The debate itself goes to the very heart of Pakistan’s identity crisis. Since gaining independence from Britain in 1947, the country has found itself caught in a struggle between pro-democracy liberals and religious conservatives who believe in a strict interpretation of shariah. Emphasis on Islam in non-religion related school texts began as early as the 1960s, but increased in the 1980s under the rule of hardline military dictator Zia-ul-Haq.
The two dominant political parties, the PPP of the Bhutto-Zardari family and the PMLN of Prime Minister Nawaz Sharif, project a more moderate vision.
In response to the provincial government’s plan, Sharif has launched a counter-attack by ordering the Higher Education Commission to seek changes to all texts, from primary to university level, to promote the country’s “democratic” heritage over its history of coups. The main problem however is that following recent devolution steps it is the provinces, not the central government, that have the final say on curriculum in order to cater to the region’s particular cultural and linguistic values.
“There is a lot of confusion at the moment,” with some provinces refusing to allow the central government to participate in the writing of texts, explains A. H. Nayyar, an academic and leading voice for reform.
Current textbooks are already heavily criticized by liberals, who say they project a revisionist version of history that is highly nationalistic, especially over the country’s rival India, while also being dismissive towards religious minorities.

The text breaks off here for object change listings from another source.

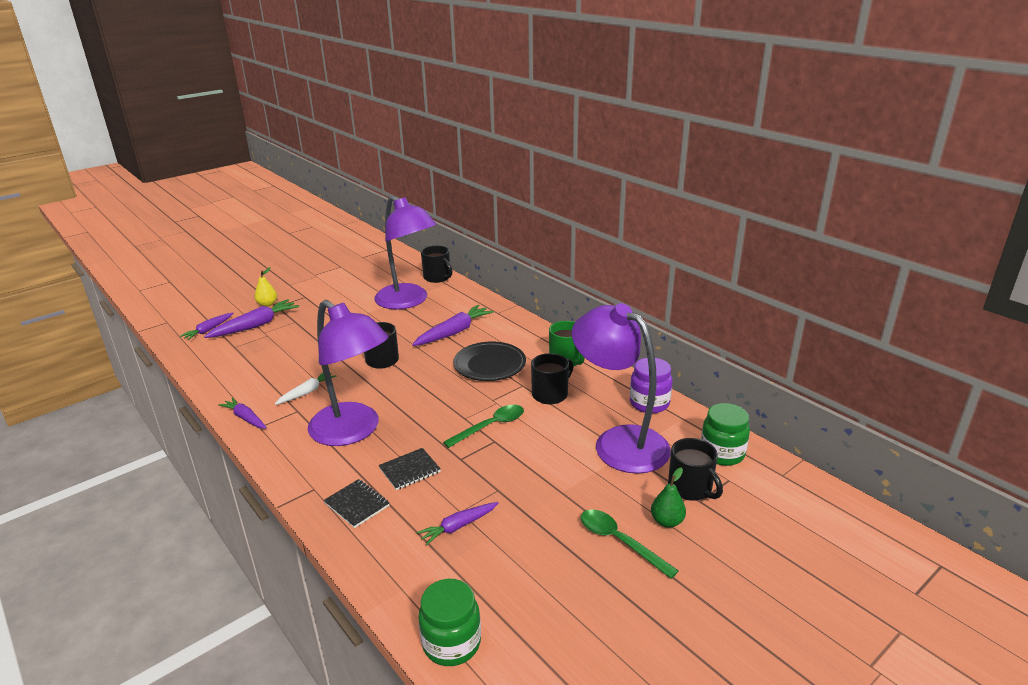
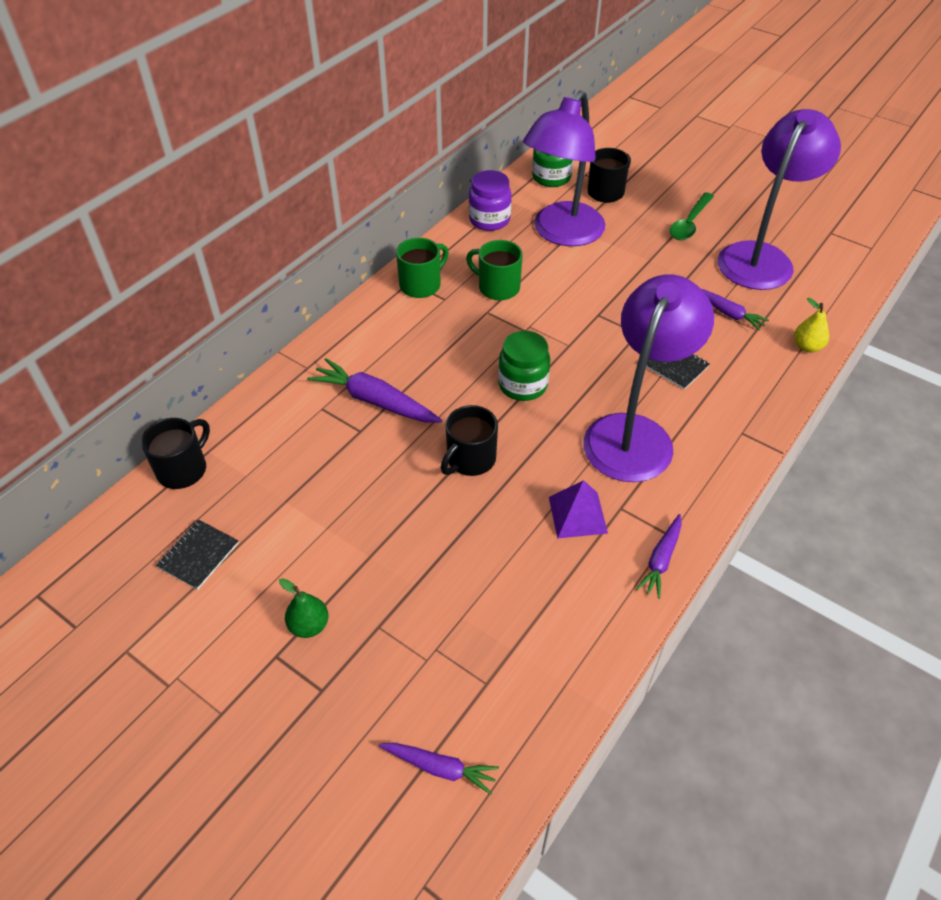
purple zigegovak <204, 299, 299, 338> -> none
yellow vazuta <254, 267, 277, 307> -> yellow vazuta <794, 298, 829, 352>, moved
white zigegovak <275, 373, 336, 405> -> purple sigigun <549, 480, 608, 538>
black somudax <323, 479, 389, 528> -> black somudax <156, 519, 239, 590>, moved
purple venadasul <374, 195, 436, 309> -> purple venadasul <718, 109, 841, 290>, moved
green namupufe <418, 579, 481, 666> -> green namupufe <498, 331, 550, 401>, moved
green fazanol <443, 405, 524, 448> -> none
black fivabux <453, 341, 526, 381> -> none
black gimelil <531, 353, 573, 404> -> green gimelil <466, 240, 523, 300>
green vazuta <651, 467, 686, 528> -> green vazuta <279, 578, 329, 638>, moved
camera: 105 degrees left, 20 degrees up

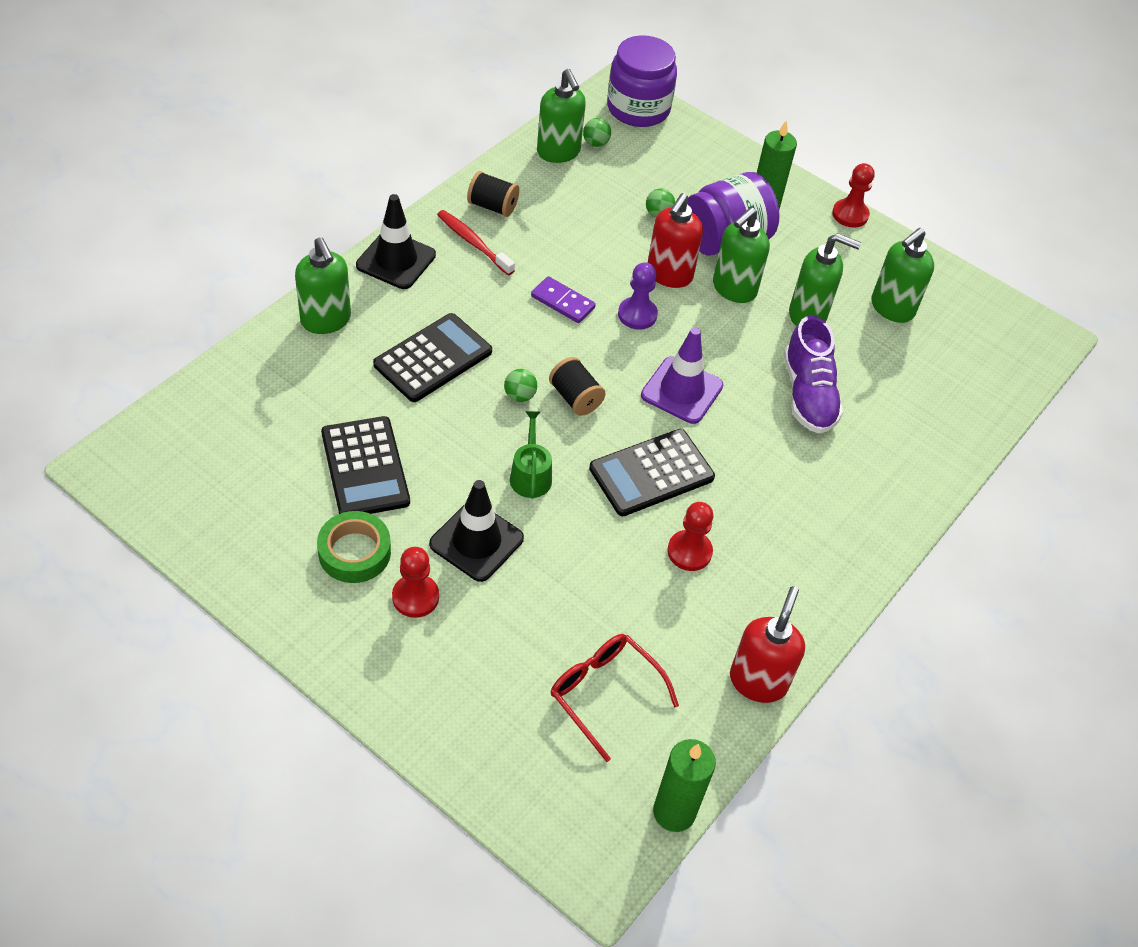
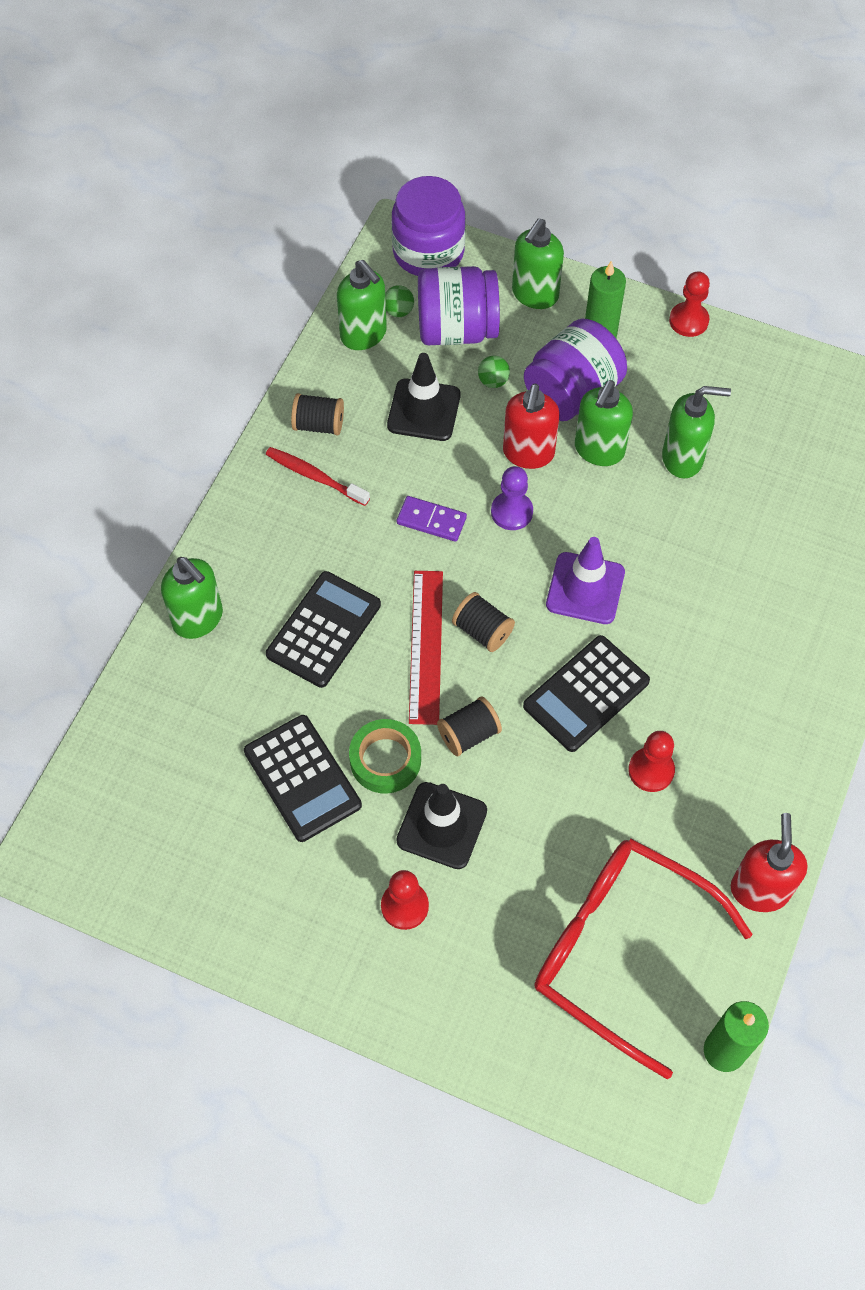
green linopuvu <317, 511, 391, 583> -> green linopuvu <349, 719, 421, 794>, moved
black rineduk <356, 194, 436, 289> -> black rineduk <387, 353, 461, 441>, moved
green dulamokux <504, 369, 537, 402> -> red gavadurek <409, 571, 443, 725>
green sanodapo <510, 411, 552, 499> -> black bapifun <437, 697, 502, 756>
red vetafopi <551, 634, 679, 762> -> red vetafopi <534, 839, 753, 1079>, x1.78
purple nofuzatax <784, 316, 843, 434> -> none
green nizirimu <872, 228, 934, 323> -> green nizirimu <512, 218, 564, 309>, moved
none -> purple namupufe <418, 266, 500, 345>
camera: 10 degrees left, 10 degrees up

Sardar Hussain Babak, a spokesman for the left-leaning Awami National Party that sits in opposition in the Khyber-Pakhtunkhwa province, blamed Imran Khan’s PTI for striking a deal with the Jamaat-e-Islami to ensure its fragile ruling coalition survived. “There is a compromise between Tehreek-e-Insaf and Jamaat-e-Islami. Now Jamaat-e-Islami points will be part of curriculum,” he said. “Jamaat-e-Islami is a radical religious party which is provoking jihad, definitely now jihadi elements will be part of curriculum.”
A recent U.S. study of 100 Pakistani school texts found that minorities, especially Hindus, were depicted as “second-class” citizens and “enemies of Islam.” The rhetoric is even more worrying for the country’s liberals than the rising number of attacks on religious minorities, saying it lays the groundwork for further radicalization.
Even the country’s Western donors, who give millions of dollars in education aid, are privately worried about the “re-Islamization trend.” Others see it as simply a populist move with little chance of succeeding in the short term. After the last set of reforms in 2006, authorities took seven years to print new editions, according to one Western diplomat.